A cena foi tão dolorosa que até os mais endurecidos na instituição desviaram o olhar. Grace não resistiu:

— Deixe comigo — disse, firme. — Eu vou ficar com ela.

Aquelas palavras, ditas ali, soaram como um decreto. Grace não era apenas uma agente social cumprindo ordens. Ela era mulher, humana, coração diante do sofrimento. Eu sabia: ela já havia escolhido. Emily tinha encontrado nela um porto.

E Charlotte… Charlotte ficou para trás. Seus olhos seguiram a irmã sendo levada, e por um segundo pensei que ela fosse correr, gritar, se jogar no chão. Mas não. Ela apenas apertou mais o urso contra o peito e fechou os lábios com força.

Quando me aproximei dela, seus olhos encontraram os meus. Havia uma acusação silenciosa neles. Não contra mim, mas contra o mundo inteiro.

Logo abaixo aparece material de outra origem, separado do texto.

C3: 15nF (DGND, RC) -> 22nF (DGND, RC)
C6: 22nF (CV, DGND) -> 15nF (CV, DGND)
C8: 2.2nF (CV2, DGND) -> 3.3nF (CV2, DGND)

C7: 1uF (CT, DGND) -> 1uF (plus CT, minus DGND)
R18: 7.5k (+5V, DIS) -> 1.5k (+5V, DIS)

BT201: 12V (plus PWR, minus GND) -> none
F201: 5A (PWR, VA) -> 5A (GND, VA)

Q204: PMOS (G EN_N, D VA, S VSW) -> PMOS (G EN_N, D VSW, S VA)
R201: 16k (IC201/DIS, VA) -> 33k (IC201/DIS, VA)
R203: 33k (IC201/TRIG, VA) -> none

— Eles disseram que iam voltar — ela murmurou, quase sem som.

Senti as pernas fraquejarem.

— Eu sei, minha querida. Eu sei.

Mas não havia promessa que pudesse curar aquela ferida.

As horas dentro do orfanato se arrastaram como séculos. Preencheram-se papéis, assinaram-se termos, fizeram-se relatórios. Eu assistia tudo como quem está fora do próprio corpo. Cada carimbo parecia apagar mais um traço da vida que aquelas crianças conheciam.

Emily não soltava Grace. Charlotte não soltava o urso. E eu não soltava o fio de esperança que me restava: o de que Deus, em sua infinita misericórdia, olharia por aquelas meninas.

Quando a noite caiu, eu já não sabia onde terminava o dia nem onde começava o luto. Antes de partir, me curvei diante de Charlotte. Segurei seus ombros finos e beijei sua testa. Ela não chorou. Apenas me olhou com uma maturidade que nenhuma criança deveria carregar.

— Você vai cuidar da Emily? — perguntou, quase num sussurro.

— Vou — respondi, mesmo sabendo que a vida poderia me impedir de cumprir. — E nunca vou deixar vocês sem lembranças dos seus pais.

Ela assentiu, mas o brilho em seus olhos me dizia que, no fundo, já não acreditava em promessas.

Enquanto me afastava, ouvi o choro de Emily ecoando pelos corredores, seguido pela voz de Grace tentando consolá-la. Fechei os olhos e pensei: Margaret, Edmund… estejam em paz. Eu cuidarei para que elas não sejam esquecidas.

Mas, sozinha no frio da noite, meu coração sabia: o mundo tinha sido injusto demais com duas meninas inocentes.

E então rezei, baixinho:

Que Deus tenha piedade dessas duas meninas.